About this Collection
Includes 41 motion pictures and 28 sound recordings, motion pictures produced from 1945 to 1965 by Leslie Stewart (owner of the Ninety-Six Ranch), 2,400 still photographs drawn from the Center's ethnographic field project conducted 1978-1982 and from historic photos dating 1870-1958. Background essays provide historical and cultural context for this distinctive northern Nevada ranching community. Buckaroos in Paradise: Ranching Culture in Northern Nevada, 1945-1982 presents documentation of a Nevada cattle-ranching community, with a focus on the family-run Ninety-Six Ranch. The focus was on the work of buckaroos, as cowboys are commonly called in the region.
Paradise Valley is the name of both a cattle-ranching valley and a crossroads community in northern Nevada's Humboldt County. It is home to persons of Anglo American, Italian, German, Basque, Swiss, Northern Paiute Indian, and Chinese heritage. The valley is a cul-de-sac formed by the Santa Rosa Mountains and watered by their melting snows. Miners and agriculturists arrived at about the time of the Civil War, but the mines played out by the end of the century and the valley was devoted to ranching through the 1980s. Ranching has continued even as improved technology has again made the extraction of gold profitable and mining has been revived.

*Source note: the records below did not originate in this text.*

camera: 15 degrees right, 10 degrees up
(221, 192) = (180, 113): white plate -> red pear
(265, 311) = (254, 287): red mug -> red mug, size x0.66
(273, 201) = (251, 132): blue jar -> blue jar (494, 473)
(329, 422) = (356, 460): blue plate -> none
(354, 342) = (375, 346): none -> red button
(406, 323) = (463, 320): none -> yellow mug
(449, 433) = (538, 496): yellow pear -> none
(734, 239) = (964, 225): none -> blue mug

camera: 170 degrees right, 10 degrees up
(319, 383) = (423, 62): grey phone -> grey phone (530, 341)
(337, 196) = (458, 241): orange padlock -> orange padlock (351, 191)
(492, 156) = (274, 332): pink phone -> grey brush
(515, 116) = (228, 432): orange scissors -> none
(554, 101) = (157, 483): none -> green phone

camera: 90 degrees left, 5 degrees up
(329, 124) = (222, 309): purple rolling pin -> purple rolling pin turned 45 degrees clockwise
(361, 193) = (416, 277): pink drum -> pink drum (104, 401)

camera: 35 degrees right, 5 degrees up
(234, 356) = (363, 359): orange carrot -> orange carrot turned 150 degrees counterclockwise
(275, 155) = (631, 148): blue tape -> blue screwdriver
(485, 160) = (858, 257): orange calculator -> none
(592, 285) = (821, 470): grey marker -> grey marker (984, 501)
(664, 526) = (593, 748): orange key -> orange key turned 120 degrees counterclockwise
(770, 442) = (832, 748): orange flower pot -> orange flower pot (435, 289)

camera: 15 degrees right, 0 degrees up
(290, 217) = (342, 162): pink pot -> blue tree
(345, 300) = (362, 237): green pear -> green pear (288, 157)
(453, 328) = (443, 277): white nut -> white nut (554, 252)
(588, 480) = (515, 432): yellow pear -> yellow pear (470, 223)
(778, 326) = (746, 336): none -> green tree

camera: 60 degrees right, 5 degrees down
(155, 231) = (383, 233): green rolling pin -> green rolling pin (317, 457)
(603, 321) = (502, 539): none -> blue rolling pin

The documentation for this online collection was largely drawn from the work of an ethnographic field research project in Paradise Valley, Nevada conducted by the American Folklife Center from 1978 to 1982. The project documented more than thirty ranches and numerous other sites and activities, resulting in extensive collection of administrative papers, printed materials, and collected ephemera; 45,300 color and black-and photos; 150 hours of sound recorded interviews; four hours of l6mm motion picture film; one hour of historic motion picture footage (copied to video); and 10 hours of video recordings. The Paradise Valley Folklife Project collection (AFC 1991/021) is available to researchers in the Folklife Reading Room.
The Paradise Valley Folklife Project employed a team of researchers representing different disciplines who documented a variety of aspects of traditional life. Howard W. "Rusty" Marshall, then of the Folklife Center's staff, directed the project. Richard E. Ahlborn documented ranch crafts and horse gear. Marshall and Ahlborn co-authored the publication that accompanied the exhibition (Buckaroos in Paradise. Washington: Library of Congress, 1980. Reprint, Lincoln: University of Nebraska Press, 1981). Thomas Vennum Jr. interviewed Northern Paiute Indians about their work as ranch hands and buckaroos. James Deetz led a group of historical archeologists (Eugene Prince, Lynn Eisenmann, and Jamey Deetz) in a survey of the valley's former Chinese community and two historic archeological sites on the Ninety-Six Ranch. Margaret Sermons Purser continued to research the early history of the community, culminating in her doctoral dissertation "Community and Material Culture in Nineteenth Century Paradise Valley, Nevada" (Ph.D. diss., University of California, 1987) (AFC 1987/047). Carl Fleischhauer participated in various roles, notably organizing the project's overall media documentation effort, compiling information about Leslie J. "Les" Stewart and his Ninety-Six Ranch, and producing a videodisc about the ranch, now transformed into this online collection. Fleischhauer was joined in producing media documentation by William H. "Bill" Smock, a filmmaker from San Francisco, who worked as a still photographer and produced the motion pictures included in this online collection.
The project team also included specialist researchers contracted by the Folklife Center. Keith Cunningham documented oral traditions in the town of Paradise Valley. He and his wife, Kathy Cunningham, also prepared a comprehensive index to the field research project's 150 hours of tape recordings. Linda Gastañaga studied the Basque presence. Suzi Jones studied foodways and material culture. William A. "Bert" Wilson studied the annual cycle of work on several valley ranches.
During 1983-1985, materials were selected from the project collection for a laser videodisc. In its first version, the disc provided an interactive video display in the 1983 Library of Congress exhibition The American Cowboy, and in its final form two years later, it became a publication of the American Folklife Center entitled The Ninety-Six: A Cattle Ranch in Northern Nevada. The content and structure of the videodisc forms the basis for this online collection.